Novel thiazolyl-pyrimidine derivatives as potential anticancer agents: Synthesis, biological evaluation, and molecular docking studies

[Display omitted] We synthesized and spectroscopically confirmed a series of 1,3-thiazolyl-pyrimidine derivatives to investigate their potential role in cancer therapy. These were created by reacting 2-(1-(6-methyl-2-oxo-4-phenyl- 1,2,3,4-tetrahydropyrimidin-5-yl)ethylidene)hydrazine-1-carbothioamide with hydrazonoyl halides and α-halo compounds, with structures confirmed by spectroscopy. The growth-inhibitory potential of these compounds against HepG2 liver cancer cells was assessed using the MTT assay. Five compounds, namely 8a, 10, 12a, 12b, and 14, exhibited promising anticancer activity with IC50 values of 5.02 ± 1.83, 4.04 ± 1.37, 3.81 ± 1.96, 2.39 ± 0.75, and 3.27 ± 1.13 μM, respectively, all of which were more effective than doxorubicin (IC50 = 6.18 ± 0.29 μM).

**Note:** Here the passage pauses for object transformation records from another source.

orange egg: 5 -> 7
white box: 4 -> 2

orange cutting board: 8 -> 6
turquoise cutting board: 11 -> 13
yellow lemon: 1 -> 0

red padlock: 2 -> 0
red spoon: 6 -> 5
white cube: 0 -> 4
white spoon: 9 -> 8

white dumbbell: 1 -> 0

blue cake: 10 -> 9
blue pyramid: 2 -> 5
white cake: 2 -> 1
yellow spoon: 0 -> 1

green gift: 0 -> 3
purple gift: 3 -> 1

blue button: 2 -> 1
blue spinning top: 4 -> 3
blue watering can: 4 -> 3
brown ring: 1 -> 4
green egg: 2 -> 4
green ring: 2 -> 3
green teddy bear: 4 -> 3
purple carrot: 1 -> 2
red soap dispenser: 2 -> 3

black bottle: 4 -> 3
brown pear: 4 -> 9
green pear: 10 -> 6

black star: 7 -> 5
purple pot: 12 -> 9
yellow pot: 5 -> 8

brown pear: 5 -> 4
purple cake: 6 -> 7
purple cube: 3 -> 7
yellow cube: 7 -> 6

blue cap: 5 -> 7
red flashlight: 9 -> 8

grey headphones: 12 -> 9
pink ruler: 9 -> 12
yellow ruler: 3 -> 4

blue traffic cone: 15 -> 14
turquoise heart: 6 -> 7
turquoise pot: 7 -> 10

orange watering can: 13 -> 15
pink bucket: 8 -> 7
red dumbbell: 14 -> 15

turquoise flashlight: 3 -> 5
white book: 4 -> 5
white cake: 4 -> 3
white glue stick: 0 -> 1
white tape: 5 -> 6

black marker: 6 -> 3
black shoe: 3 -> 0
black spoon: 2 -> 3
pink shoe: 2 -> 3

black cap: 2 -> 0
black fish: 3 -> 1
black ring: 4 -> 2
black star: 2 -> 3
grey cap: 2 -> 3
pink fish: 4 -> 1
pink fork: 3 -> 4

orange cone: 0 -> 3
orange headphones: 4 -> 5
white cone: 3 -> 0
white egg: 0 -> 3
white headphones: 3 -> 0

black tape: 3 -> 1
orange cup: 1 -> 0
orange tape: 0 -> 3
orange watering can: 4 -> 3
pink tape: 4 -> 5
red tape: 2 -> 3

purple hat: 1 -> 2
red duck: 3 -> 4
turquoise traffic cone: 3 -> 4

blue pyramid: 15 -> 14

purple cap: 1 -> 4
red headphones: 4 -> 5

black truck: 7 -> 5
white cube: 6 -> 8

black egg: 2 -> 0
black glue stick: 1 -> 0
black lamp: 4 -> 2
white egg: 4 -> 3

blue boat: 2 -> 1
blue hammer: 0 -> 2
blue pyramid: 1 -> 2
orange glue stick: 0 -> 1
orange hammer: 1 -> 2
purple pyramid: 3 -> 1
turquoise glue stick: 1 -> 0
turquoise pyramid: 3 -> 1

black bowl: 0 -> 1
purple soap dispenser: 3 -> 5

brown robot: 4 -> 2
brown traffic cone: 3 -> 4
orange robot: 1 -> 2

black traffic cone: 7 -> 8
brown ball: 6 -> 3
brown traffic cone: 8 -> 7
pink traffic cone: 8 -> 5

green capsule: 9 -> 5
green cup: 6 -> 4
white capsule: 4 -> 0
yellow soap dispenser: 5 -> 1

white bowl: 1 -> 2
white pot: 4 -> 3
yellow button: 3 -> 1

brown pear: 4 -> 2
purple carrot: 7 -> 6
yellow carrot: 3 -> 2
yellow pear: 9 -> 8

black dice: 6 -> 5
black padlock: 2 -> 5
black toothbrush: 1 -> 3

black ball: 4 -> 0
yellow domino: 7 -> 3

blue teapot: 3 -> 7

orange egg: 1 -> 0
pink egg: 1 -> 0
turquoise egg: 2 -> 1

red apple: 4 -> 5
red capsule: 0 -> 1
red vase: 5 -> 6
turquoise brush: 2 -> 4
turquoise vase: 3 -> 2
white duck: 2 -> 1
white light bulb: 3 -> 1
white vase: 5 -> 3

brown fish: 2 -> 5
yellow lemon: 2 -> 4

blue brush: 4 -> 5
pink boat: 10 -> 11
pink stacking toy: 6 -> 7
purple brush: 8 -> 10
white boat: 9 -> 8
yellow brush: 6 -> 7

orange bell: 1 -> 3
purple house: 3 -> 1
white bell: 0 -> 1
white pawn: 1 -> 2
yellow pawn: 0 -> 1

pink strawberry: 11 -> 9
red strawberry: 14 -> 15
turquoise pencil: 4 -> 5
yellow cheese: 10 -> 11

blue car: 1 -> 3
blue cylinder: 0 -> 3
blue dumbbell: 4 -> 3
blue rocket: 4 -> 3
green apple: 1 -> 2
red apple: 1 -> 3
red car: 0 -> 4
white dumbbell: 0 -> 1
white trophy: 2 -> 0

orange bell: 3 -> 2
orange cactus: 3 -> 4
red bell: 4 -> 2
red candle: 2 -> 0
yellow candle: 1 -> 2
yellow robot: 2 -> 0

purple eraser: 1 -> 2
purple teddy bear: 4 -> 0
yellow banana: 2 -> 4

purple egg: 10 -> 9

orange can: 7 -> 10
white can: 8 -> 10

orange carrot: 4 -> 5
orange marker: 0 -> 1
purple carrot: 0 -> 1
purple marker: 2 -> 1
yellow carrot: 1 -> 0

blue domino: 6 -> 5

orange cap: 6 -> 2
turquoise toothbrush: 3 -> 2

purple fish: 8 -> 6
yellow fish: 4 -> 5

Molecular docking analyses were conducted to investigate the probable binding conformations of the most potent anticancer agents. The docking studies were in good agreement with the in vitro biological results, revealing that compounds 12b, 14, 12a, 10, and 8a demonstrated strong molecular interactions with protein CK2 α. The compounds may serve as adjuvants in cancer treatment. In silico ADMET studies revealed that the synthesized compounds exhibit favorable oral bioavailability profiles.